The Ichimoku Cloud on the weekly chart remains bullish, but its metrics do not provide any long entry or exit signals. Price bounced off the 50 day EMA, and 50 on the RSI, for the first time in several months. This indicates a sustained bull trend with a complete momentum reset. Bullish continuation is likely if the 50 level on the RSI continues as support. The previous weekly candle formed a dragonfly Doji, a bullish reversal candle, which will be confirmed as a reversal following a consecutive green candle this week.

The Ichimoku Cloud metrics on the daily chart are all bearish. Although this would typically trigger a short entry, the distance of price from the Kijun suggests that the asset remains heavily oversold. An optimal short entry would occur when price returns to, but does not breach, the Kijun. This would indicate bearish continuation.

February 6th also marked the highest daily trading volume since China banned trading in early 2017. Volume spikes such as this are highly suggestive of an interim trend reversal, as was the case on September 15th.

The next long entry signal indicated by the Ichimoku Cloud on this time frame, will not trigger until all its metrics flip bullish again. This may not occur for several weeks. The Kumo twist on March 6th is the zone with the highest likelihood of price breaching the Cloud. If price is below the Cloud at that time, it will treat this zone as a magnet for upward momentum. Price is also currently near but below the 200EMA, a litmus test for trend status.

 

A Pitchfork on the daily chart with anchor points in February, May, and July shows price reaching the 1.618 level on the recent drop. The 1.618 level is borrowed from Fibonacci extensions and was also roughly seen as resistance at US$15,700 and US$17,000.

Buying in the current zone comes with the risk of a bearish invalidation of the Pitchfork. A significant break below the lowest diagonal support would invalidate the Pitchfork entirely. The upside potential is a return to the median line, followed by a test of the upper limit.

A bullish reversal pattern, the inverted head and shoulders, with a 1.618 fib extension and measured moves of US$11,500 and US$13,105, continues to form. The horizontal levels of this pattern strongly correlate with support and resistance levels from previous order blocks.

Lastly, market cycles are loosely correlated with the OKEX (previously OKcoin) quarterly futures expiration dates. January and July have preceded the beginning of relative bearish reversal periods (red), whereas April and October have preceded the beginning of relative bullish reversal periods (green). This has occurred irrespective of the macro trend.

Conclusion

The ever-expanding mining data centers across the globe continue to add pressure to regional power supplies. Although mining profitability will inevitably be affected by any rise in the cost of power, the additional investment in the crypto industry lends sustainability to the industry as a whole.
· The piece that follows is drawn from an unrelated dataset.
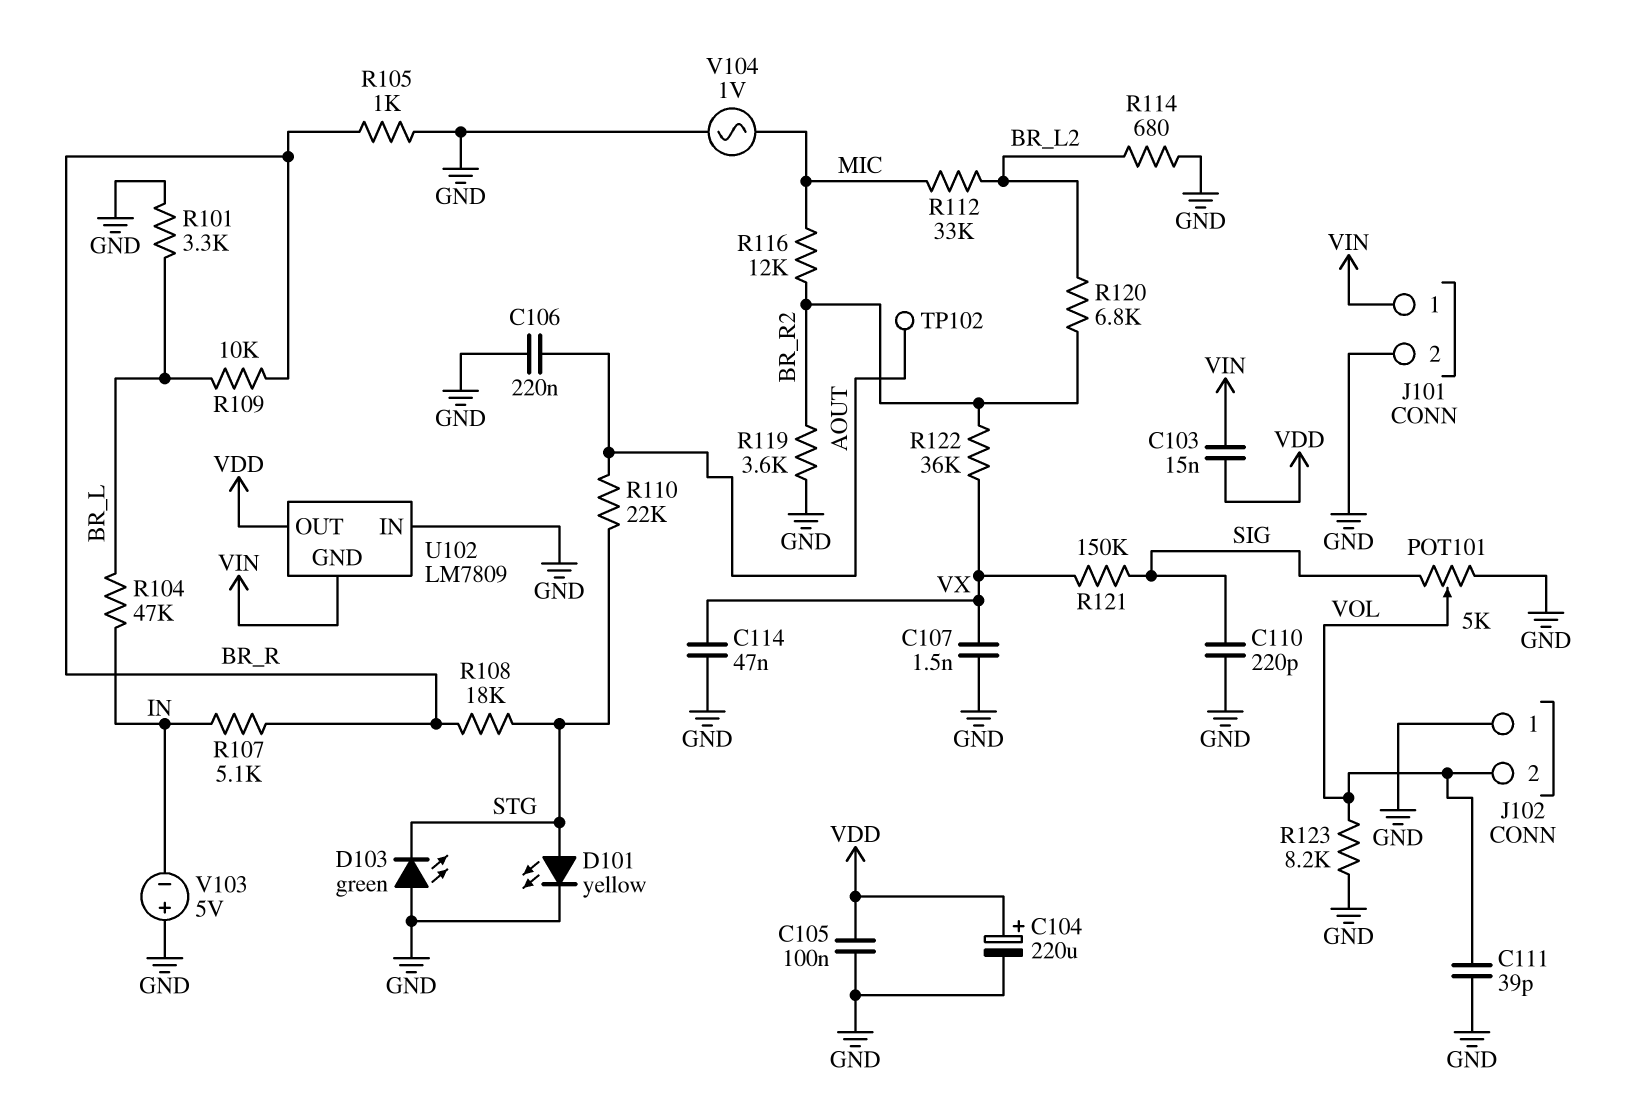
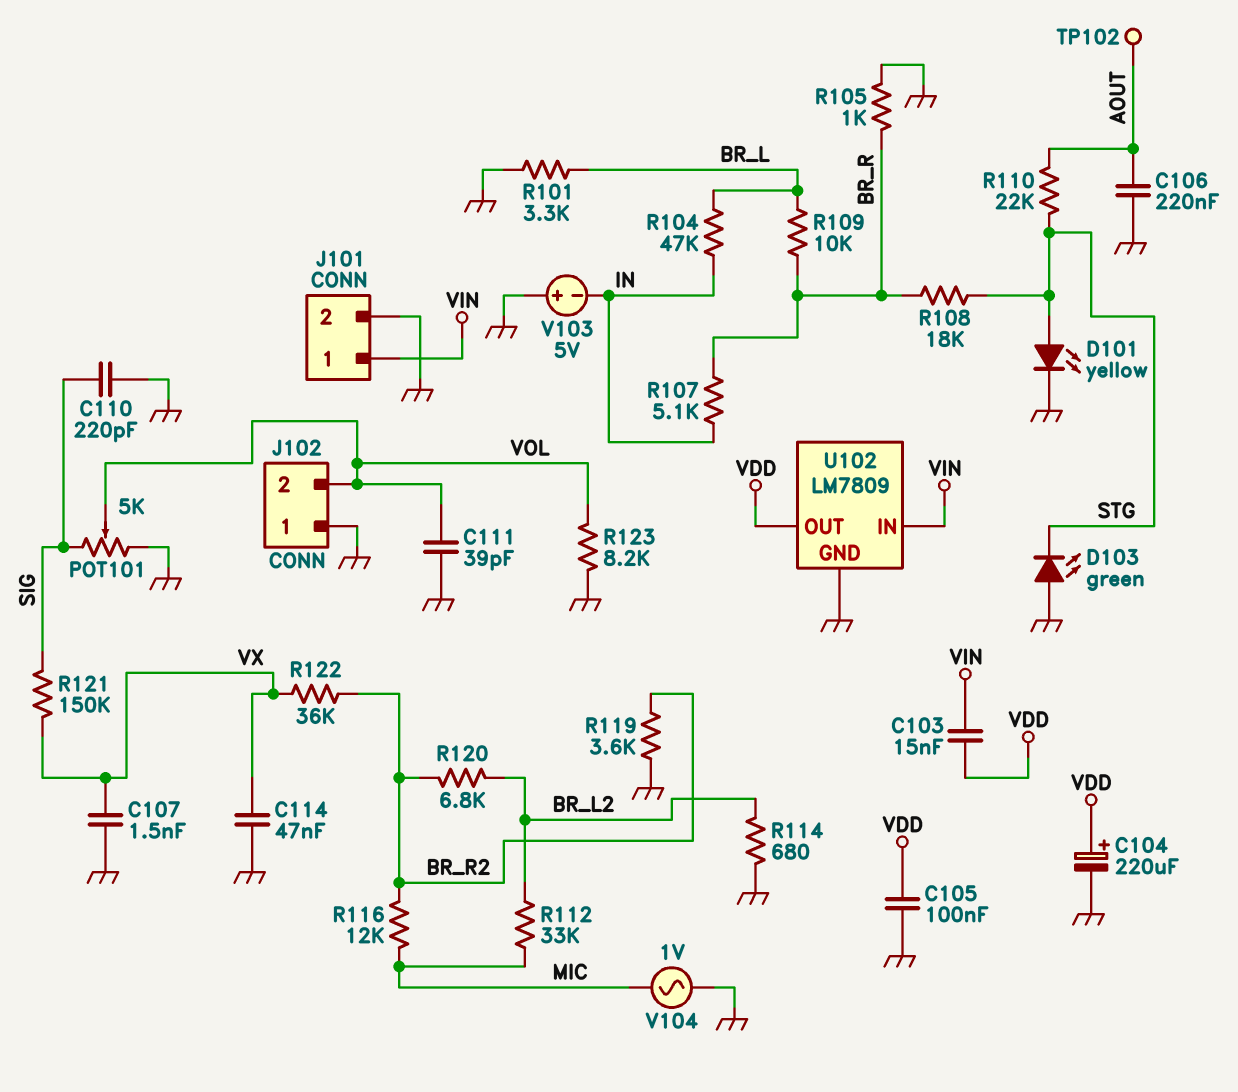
U102 pin GND: VIN -> GND
U102 pin IN: GND -> VIN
Following the generally dovish Senate hearing on cryptocurrency last week, regulators around the world continue to reveal their positions. While most regulators have adopted a wait and see approach, law enforcement continues to report on illicit activities, in spite of the relatively minor use of cryptocurrency.

Technicals are neutral based on the trend metrics with a complete momentum reset. Exchange-traded and OTC volume continue to sustain levels seen during the ATH period in December. Low timeframes show a bullish reversal pattern which should conclude within the next 24 hours, eventually bringing BTC back above US$10,000 once the pattern completes.